The four routes, from a list of shrines to maps
This Book begins with the words: "There are four routes which, leading to Saint James, unite into one at Puente la Reina ... " ; these routes are defined by the names of the towns or shrines which they traverse:
Montpellier, Toulouse, le
From the first time it was known, it has been used to
trace pilgrim routes by linking the shrines that it cites. One of the first maps we know of
was traced for Aquitaine by Alexandre Nicolaï who nevertheless wrote
in 1897 in Monsieur saint Jacques de Compostela :
« as regards the routes of Saint James it would perhaps be idle
to seek to trace further the network in the future … it
would be without much interest for one would only be redrawing the
network of communications of the Middle Ages ».

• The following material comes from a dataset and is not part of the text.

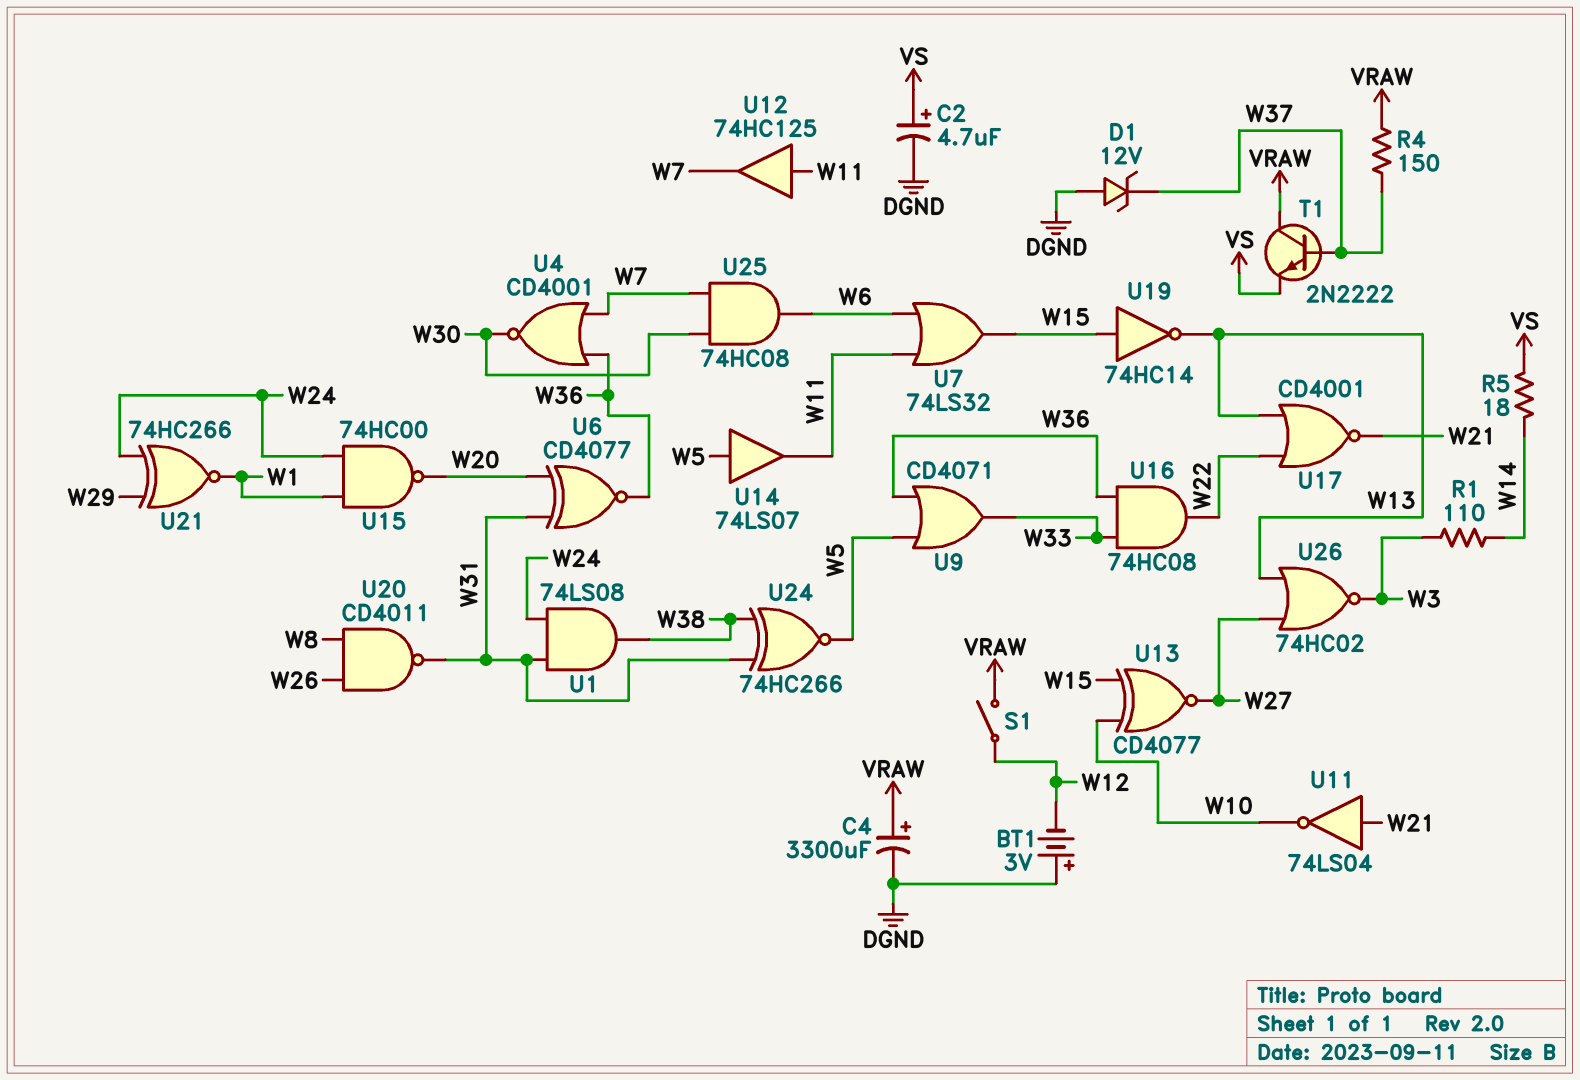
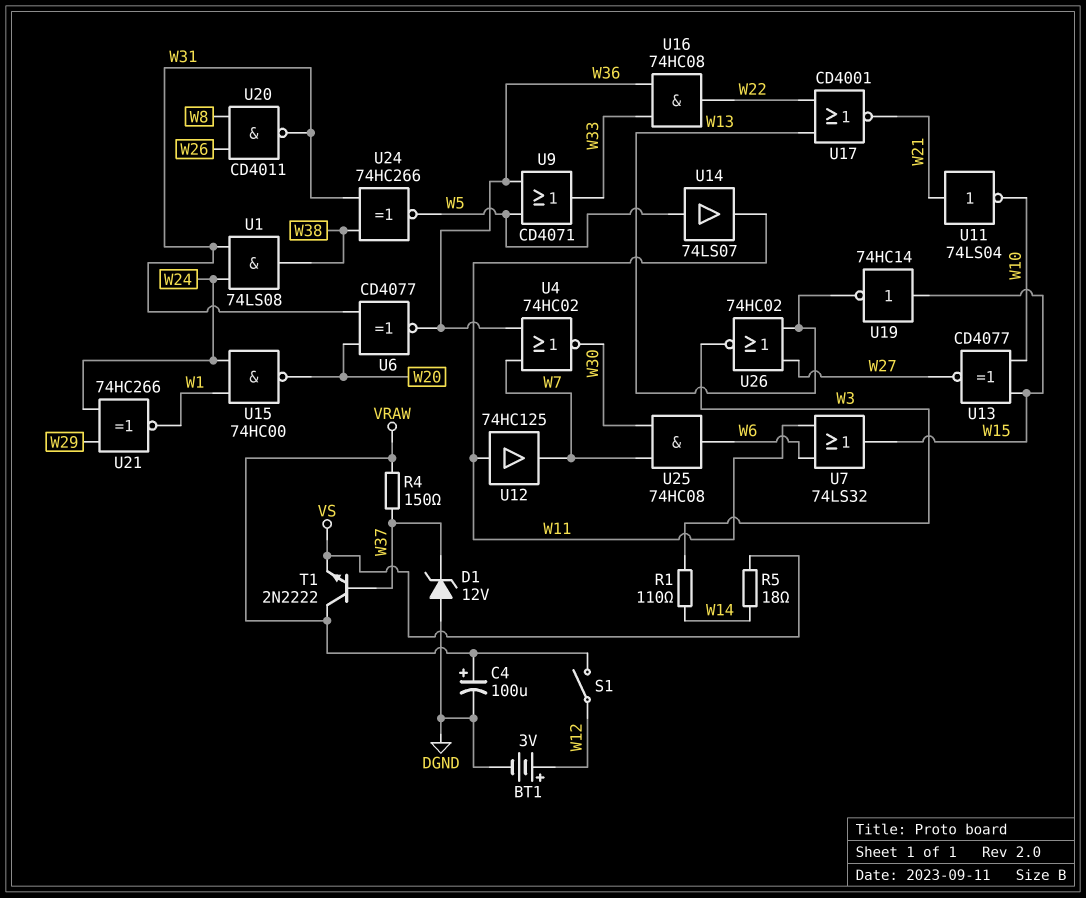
BT1: 3V (plus DGND, minus W12) -> 3V (plus W12, minus DGND)
C2: 4.7uF (plus VS, minus DGND) -> none
C4: 3300uF (plus VRAW, minus DGND) -> 100uF (plus VRAW, minus DGND)
U4: NOR CD4001 (in W7, in W36, out W30) -> NOR 74HC02 (in W7, in W36, out W30)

However, after him, many were those who traced the roads
and still trace them today ...
The fake real map of 1648
Around 1975, an editor drew a very attractive map inspired by the works of de La Coste-Messelière. He astutely dated it 1648 and put it on sale in the bookshops of all the national museums in France and even in Spain. Its esthetic value ensured that it would also find the favour of buyers.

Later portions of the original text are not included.